A new case control study evaluated the association between caffeine consumption and risk of developing Parkinson’s disease (PD) in patients with high and low genetic susceptibility. The paper, entitled “Differential effect of caffeine intake in subjects with genetic susceptibility to Parkinson’s Disease,” was published in Scientific Reports.
Parkinson’s disease, a progressive and debilitating neurodegenerative disease, is characterized by the loss of control of balance, movement, and coordination, as well as the progressive impairment of intellectual function. A number of mutations in those suffering from familial PD have been linked to disease development, such as mutations in the Leucine-rich repeat kinase 2 (LRRK2) gene. To further assess if previous claims that caffeine reduces susceptibility to PD are indeed true, researchers evaluated the effects of coffee consumption in individuals with low genetic susceptibility (wild-type genotype) and high susceptibility individuals carrying the R1628P risk variant of the LRRK2 gene.
A total of 378 patients and 434 controls of Chinese ethnicity were included in the study (this mutation is known as a genetic risk factor in this specific population), where caffeine intake via coffee and tea was assessed through a questionnaire, along with genetic analysis to confirm the presence or absence of this specific mutation. The results showed that, compared to caffeine takers in the control group (low genetic susceptibility), non-caffeine takers in the high-risk group were at 15 times greater risk of developing PD while caffeine drinkers at high-risk had a 3 times increased likelihood of developing PD. Based on this data, the authors concluded that there was an observed risk increase caused by interaction of the R1628P mutation and the absence of caffeine consumption.

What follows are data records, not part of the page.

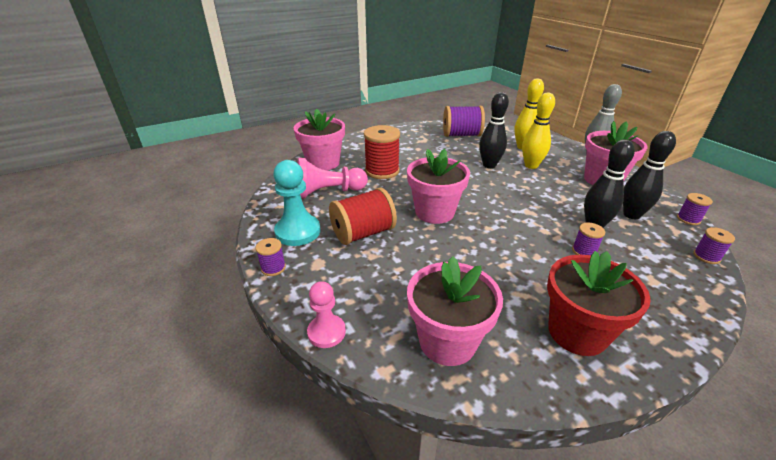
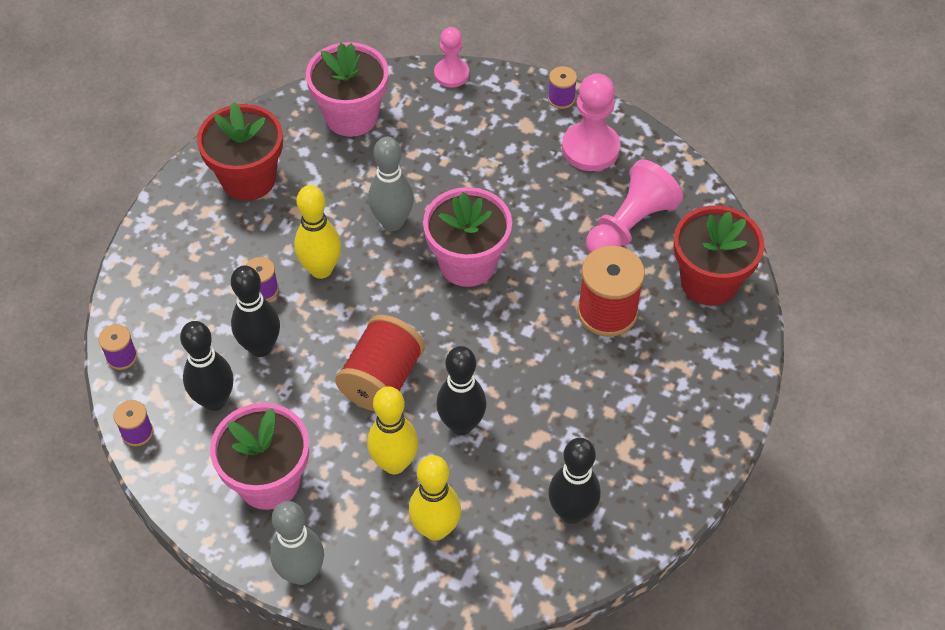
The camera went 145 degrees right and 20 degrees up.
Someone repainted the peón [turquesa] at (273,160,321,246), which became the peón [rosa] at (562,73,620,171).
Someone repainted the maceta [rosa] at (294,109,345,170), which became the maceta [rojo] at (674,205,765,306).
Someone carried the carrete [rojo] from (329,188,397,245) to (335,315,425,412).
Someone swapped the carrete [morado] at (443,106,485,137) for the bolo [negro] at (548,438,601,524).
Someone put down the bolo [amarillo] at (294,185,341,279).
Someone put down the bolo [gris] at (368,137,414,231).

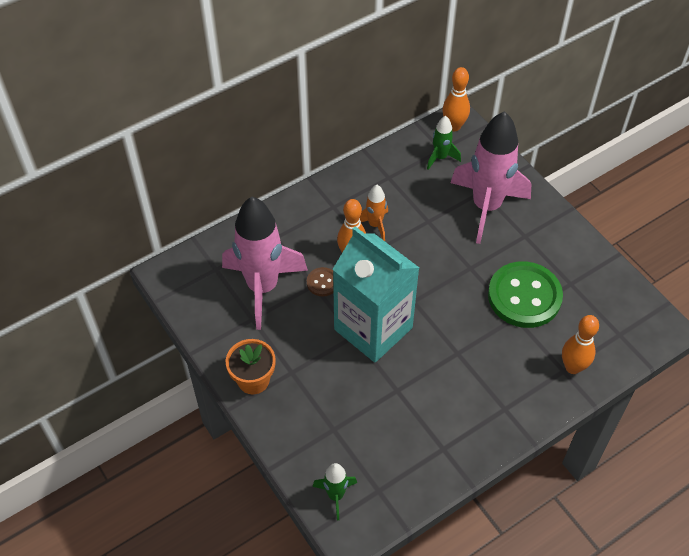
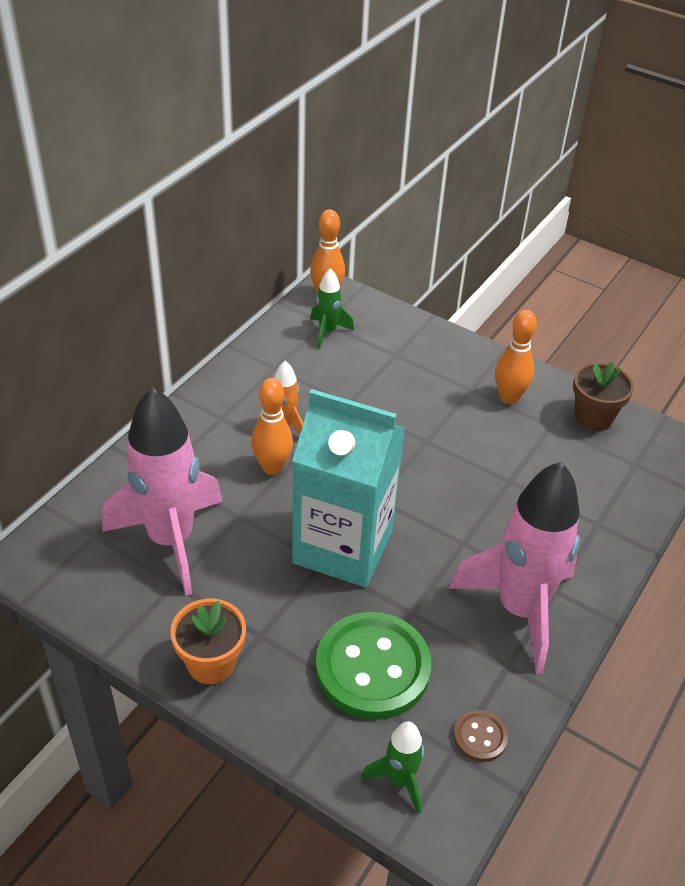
The camera went 25 degrees left and 10 degrees down.
Someone carried the botón [marrón] from (307,267,334,296) to (454,710,508,762).
Someone carried the cohete [rosa] from (451,111,531,244) to (450,462,580,674).
Someone carried the botón [verde] from (488,261,563,328) to (316,612,431,720).
Someone carried the bolo [naranja] from (562,315,599,374) to (495,310,537,404).
Someone put down the maceta [marrón] at (573,362,634,431).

However, the R1628P mutation molecular pathway is still not clear and researchers agree that further investigation is needed to understand the biological interaction and modulation effect of caffeine in genetic function.
Overall, the research points to a beneficial effect of caffeine in the risk of PD development in individuals with the R1628P mutation, with this effect becoming more evident in individuals with high susceptibility to the disease than in those with no inherent familial risk. Caffeine intake could represent a possible new pharmacological approach to PD prevention, although this study is not without limitations, since the results could be specific to Chinese ethnicity and need to be extrapolated to a broader population.